My DMUCS setup, which uses distcc, takes care of the problems of overloading a compilation host, randomization of host selection, and optimization (choosing the best available host).  The administrator of the system assigns a "power index" (i.e., an integer representing the speed of the cpus on the host) to each compilation host, and the system uses a single host-server process, which knows about the power indices of the compiliation hosts, and does randomization of the host selection.  If you use the system the way I do, then you give multiple relatively-equivalent compiliation hosts the same power index, so that the compilations will be distributed randomly across thos relatively-equivalent systems.  The host-server takes into account the load averages on the compilation hosts so that they don't get too overloaded.  And, the host-server won't give a compilation host more compile jobs than it can handle, as configured by the administrator.

What my system doesn't have is a way to compute the power index of a compilation host automatically.  That is what I would like to add still.

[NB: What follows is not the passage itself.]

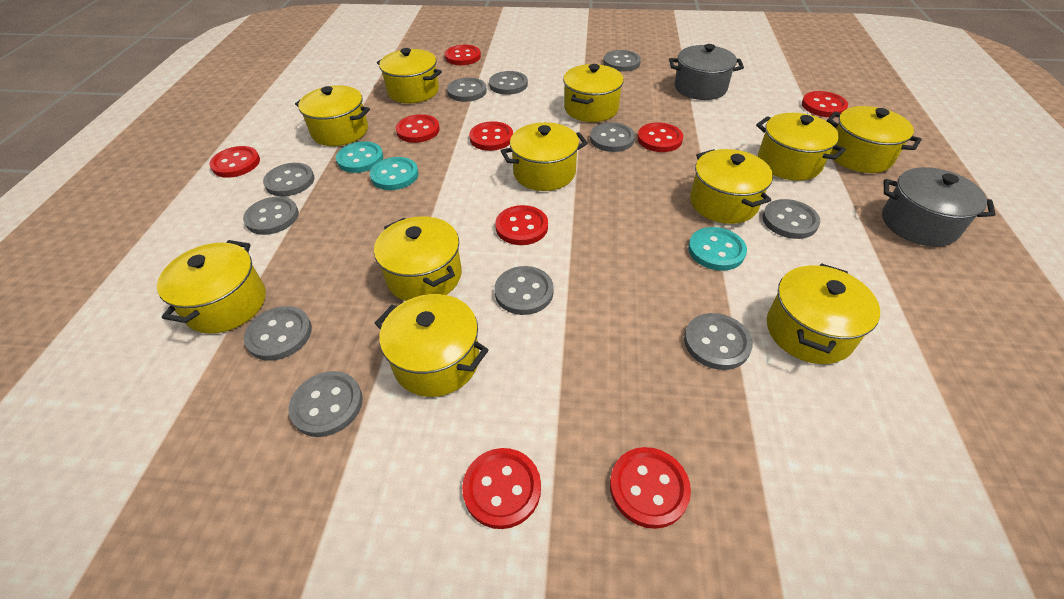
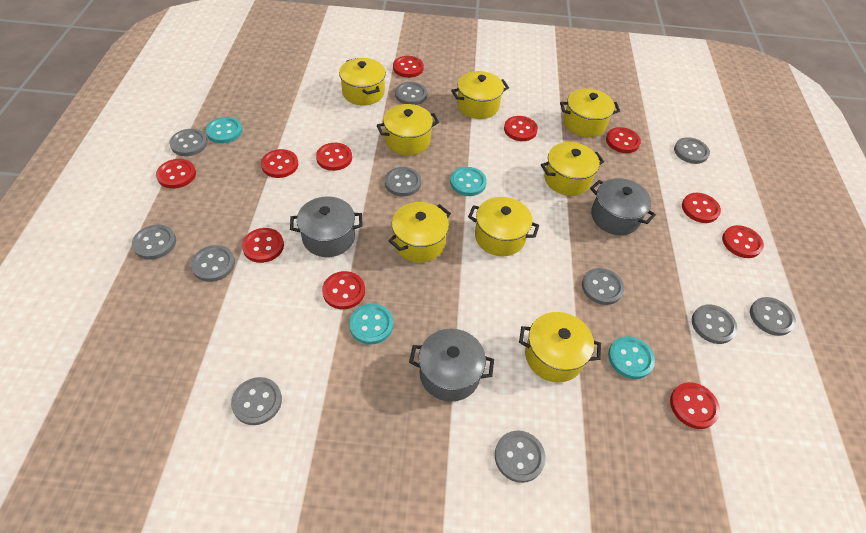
grey pot: 2 -> 3
red button: 9 -> 11
turquoise button: 3 -> 4
yellow pot: 11 -> 8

if you are more interested, I have submitted the code to this forum and it is waiting for moderator approval to get posted (hint, hint Martin :-).

Vic


Laurent Calburtin <[EMAIL PROTECTED]> wrote:
> If your network is 100MB, and you've got a reasonable performance
> switch and high performance file server, network overhead on using
> a network cache this way isn't particularly noticeable compared the
> gains in speed by grabbing files from the cache that were compiled
> by other people.

You mean having the file server accessed by both clients for reading
and servers for writing? I was thinking about accessing the file
server from the distccd servers only but you're right one can take
advantage of it directly from clients. I'll give it a try. I hope
that the first time penalty (double network transfer of the output)
will not overcome the benefits.


> As for server selection schemes, I suspect it will be worthwhile to
> ensure that your load balancing avoids race conditions - it seems
> likely that the server with the highest score at any given moment
> might find itself swamped by several eager clients, especially as
> you get more programmers and continuous integration/build-bot
> processes.

If a server gets swamped, it won't keep the highest score for long.
But I agree there may be contention if many clients broadcast to ask
for the best host at the same time and then all select the same one.
As far as I know, when the distccd daemon is busy, it awaits for
children processes to exit and one can't know how many clients are
blocked attempting to connect to the daemon. So when all servers are
busy, it's difficult to say which one has the less pending
connections. That information would be usefull for load balancing.